Amazon RDS for MariaDB を使用すると、MariaDB オープンソースデータベースエンジンの全機能にアクセスできます。つまり、既存の MariaDB データベースで現在使用しているコード、アプリケーションおよびツールを Amazon RDS for MariaDB データベースでも使用できます。Amazon RDS では、データベースソフトウェアに自動的にパッチが適用され、データベースはバックアップされ、バックアップはお客様が定義した期間保存され、ポイントインタイムリカバリも可能です。データベースインスタンス (DB インスタンス) に対応するコンピューティングリソースやストレージキャパシティを 1 回の API コールのみでスケーリングできる柔軟性もメリットです。
Amazon RDS for MariaDB DB インスタンスは、汎用 (SSD) ストレージまたはプロビジョンド IOPS (SSD) ストレージでプロビジョニングできます。プロビジョンド IOPS (SSD) は、高パフォーマンスのストレージが求められる場合の選択肢です。I/O 集約型のトランザクションデータベースワークロードに対して、高速、予測可能、かつ一貫したパフォーマンスを提供するように設計されています。DB インスタンスごとに 1,000 IOPS から 256,000 IOPS をプロビジョニングできます (最大実現 IOPS はこれより低くなる場合があります)。

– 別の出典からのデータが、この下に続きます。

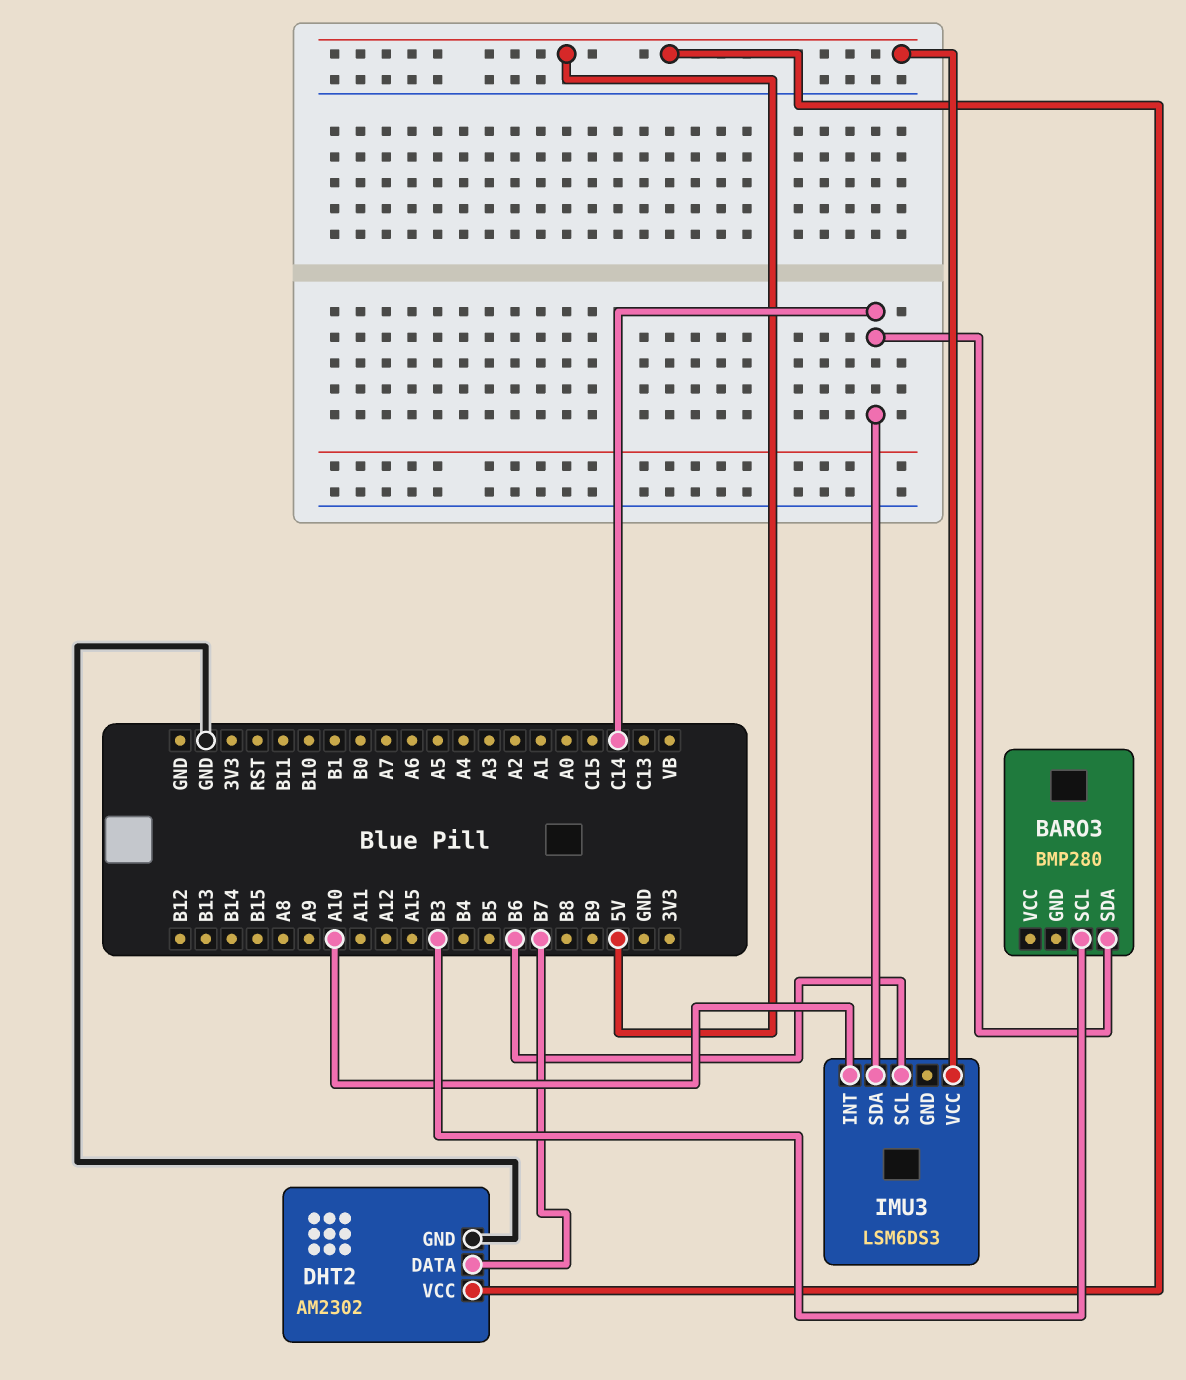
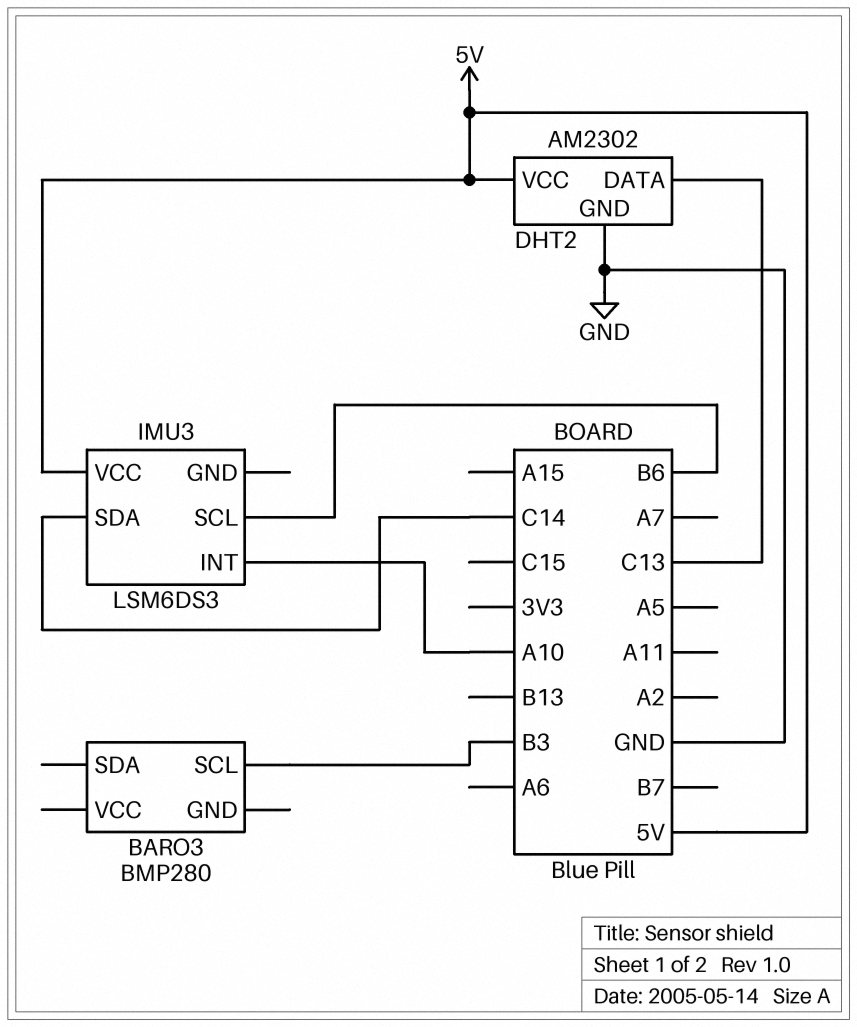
BARO3 pin SDA: C14 -> none
DHT2 pin DATA: B7 -> C13

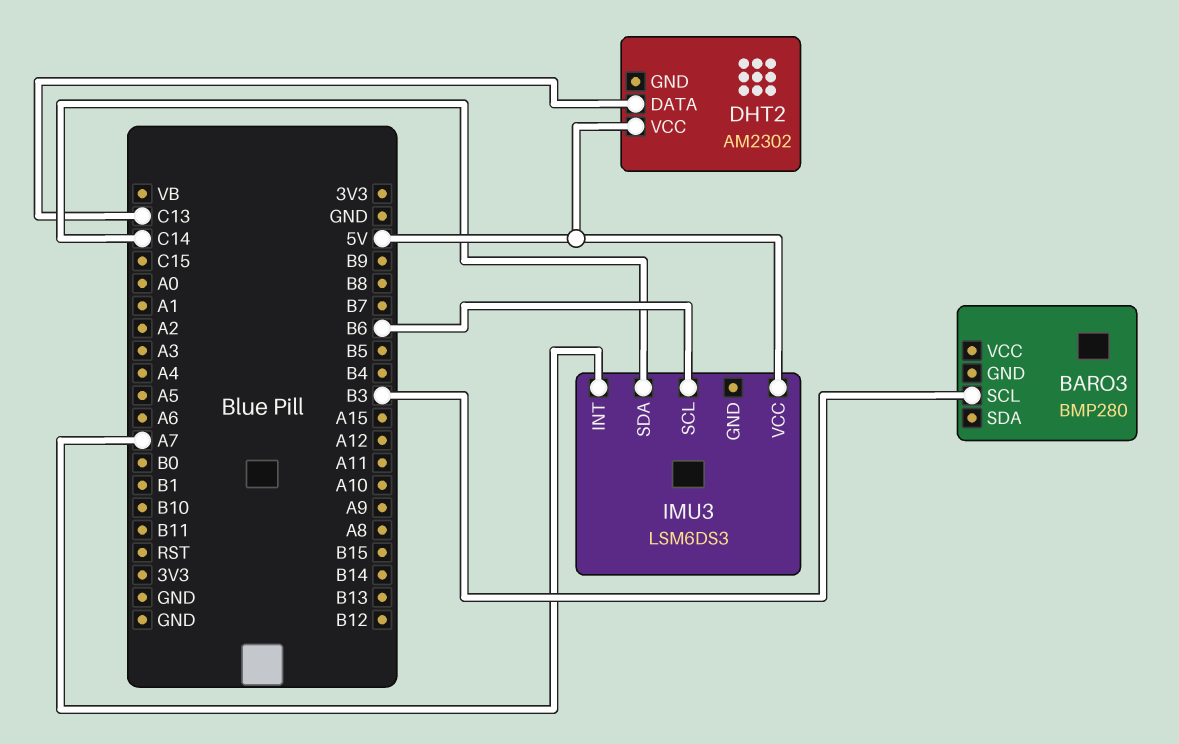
DHT2 pin GND: GND -> none
IMU3 pin INT: A10 -> A7

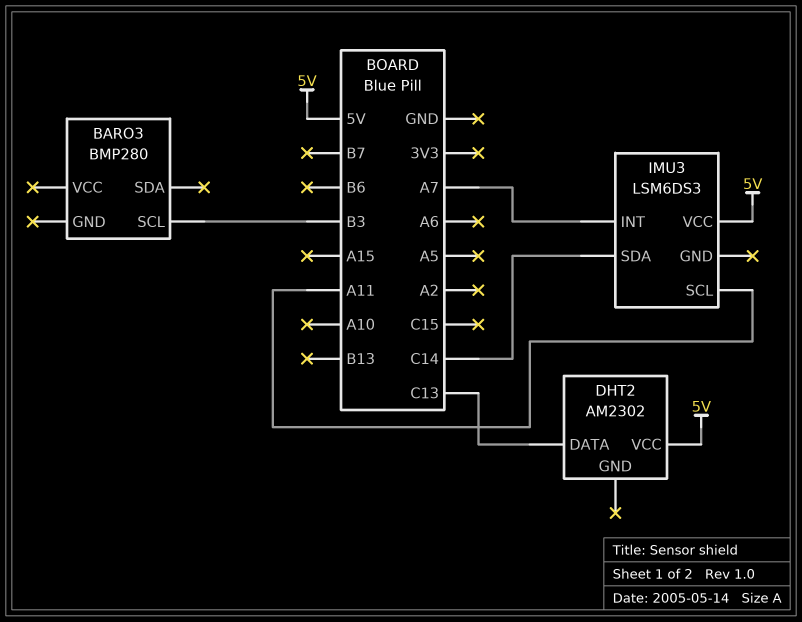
IMU3 pin SCL: B6 -> A11

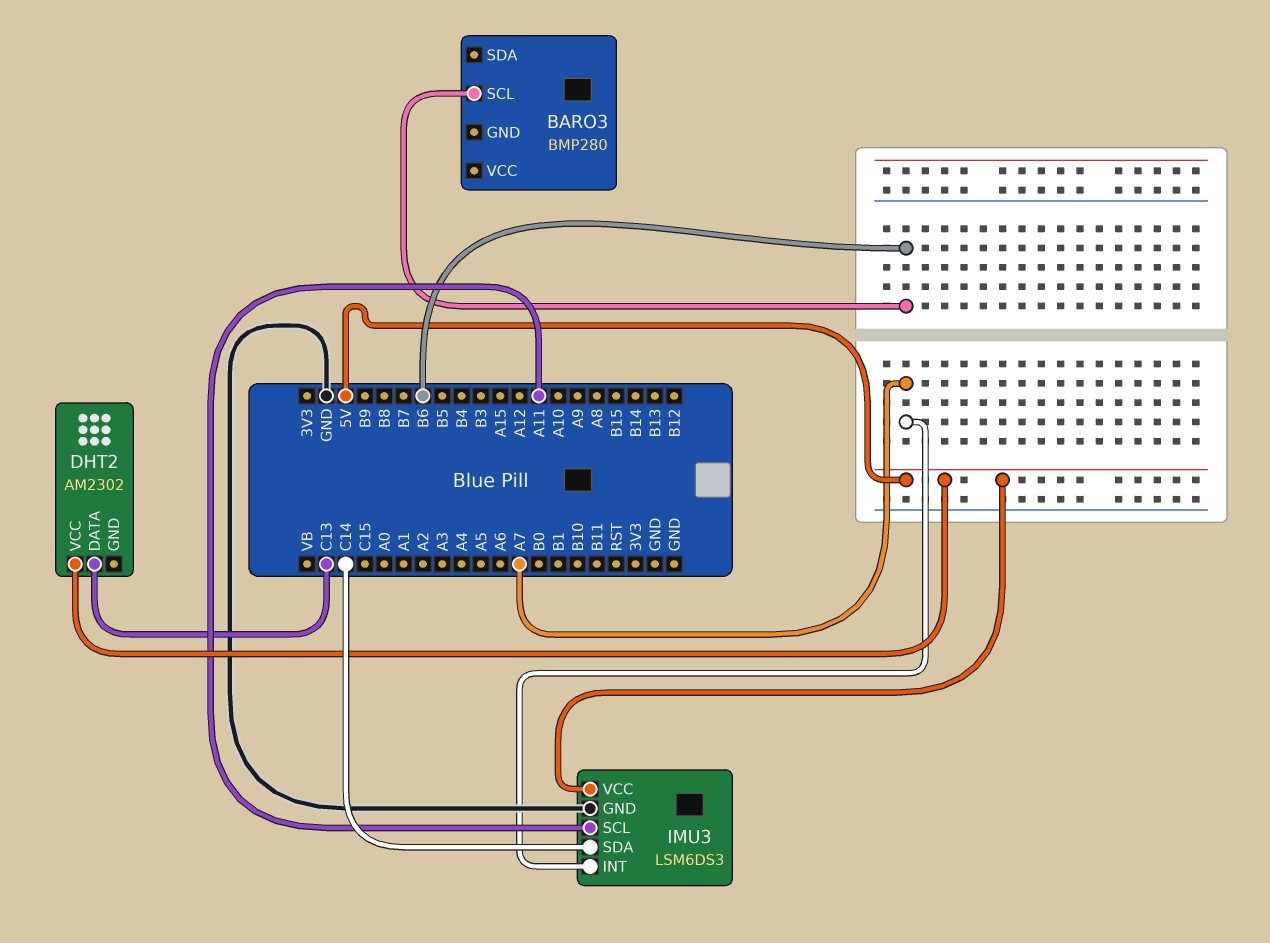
BARO3 pin SCL: B3 -> B6
IMU3 pin GND: none -> GND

汎用 (SSD) ストレージはプロビジョニングされた 1 GB ごとに安定した基準の 3 IOPS を実現し、最大 3,000 IOPS までバーストする機能を備えています。
さらに、Amazon RDS for MariaDB を使用すれば、複数の AWS アベイラビリティーゾーンへの自動レプリケーションによって、本番ワークロードの可用性と信頼性を簡単に強化できます。マルチ AZ 配置オプションを使用すると、優れた可用性でミッションクリティカルなワークロードを実行することができます。障害が発生したときも、プライマリデータベースから別のアベイラビリティーゾーン (AZ) に存在する同期レプリケートされたセカンダリデータベースへと、自動的に組み込みのフェイルオーバーを行うことができます。Amazon RDS for MariaDB はリードレプリカ作成機能も備えているので、読み取りワークロードが大きいデータベースに対して、単一のデータベースデプロイのキャパシティを超えてスケールアウトできます。
主な特徴
自動管理
事前設定されたパラメータ
Amazon RDS for MariaDB デプロイには、選択したデータベースインスタンスクラスに適した一連のパラメータと設定で事前に設定されているので、MariaDB インスタンスを簡単に起動して、設定作業を行うことなく数分間でアプリケーションと接続できます。設定を変更したい場合は、DB パラメータグループから変更できます。
モニタリングとメトリクス
Amazon RDS では、DB インスタンスデプロイ用の Amazon CloudWatch メトリクスが、追加料金なしで提供されます。AWS マネジメントコンソールを使用して、コンピューティング、メモリ、ストレージのキャパシティ利用率、I/O アクティビティ、および DB インスタンス接続など、DB インスタンスのデプロイに関する主な運用メトリクスを表示できます。
Amazon RDS ブルー/グリーンデプロイ
Amazon RDS ブルー/グリーンデプロイを使用すると、
RDS for MariaDB でデータを失うことなく、より安全、簡単、高速にデータベースの更新ができます。ブルー/グリーンデプロイは、数ステップで、本番環境をミラーリングするステージング環境を作成し、論理レプリケーションを使用して 2 つの環境を同期させます。本番稼働用ワークロードに影響を与えずに、メジャー/マイナーバージョンのアップグレード、スキーマの変更、およびパラメータ設定の変更などの変更ができます。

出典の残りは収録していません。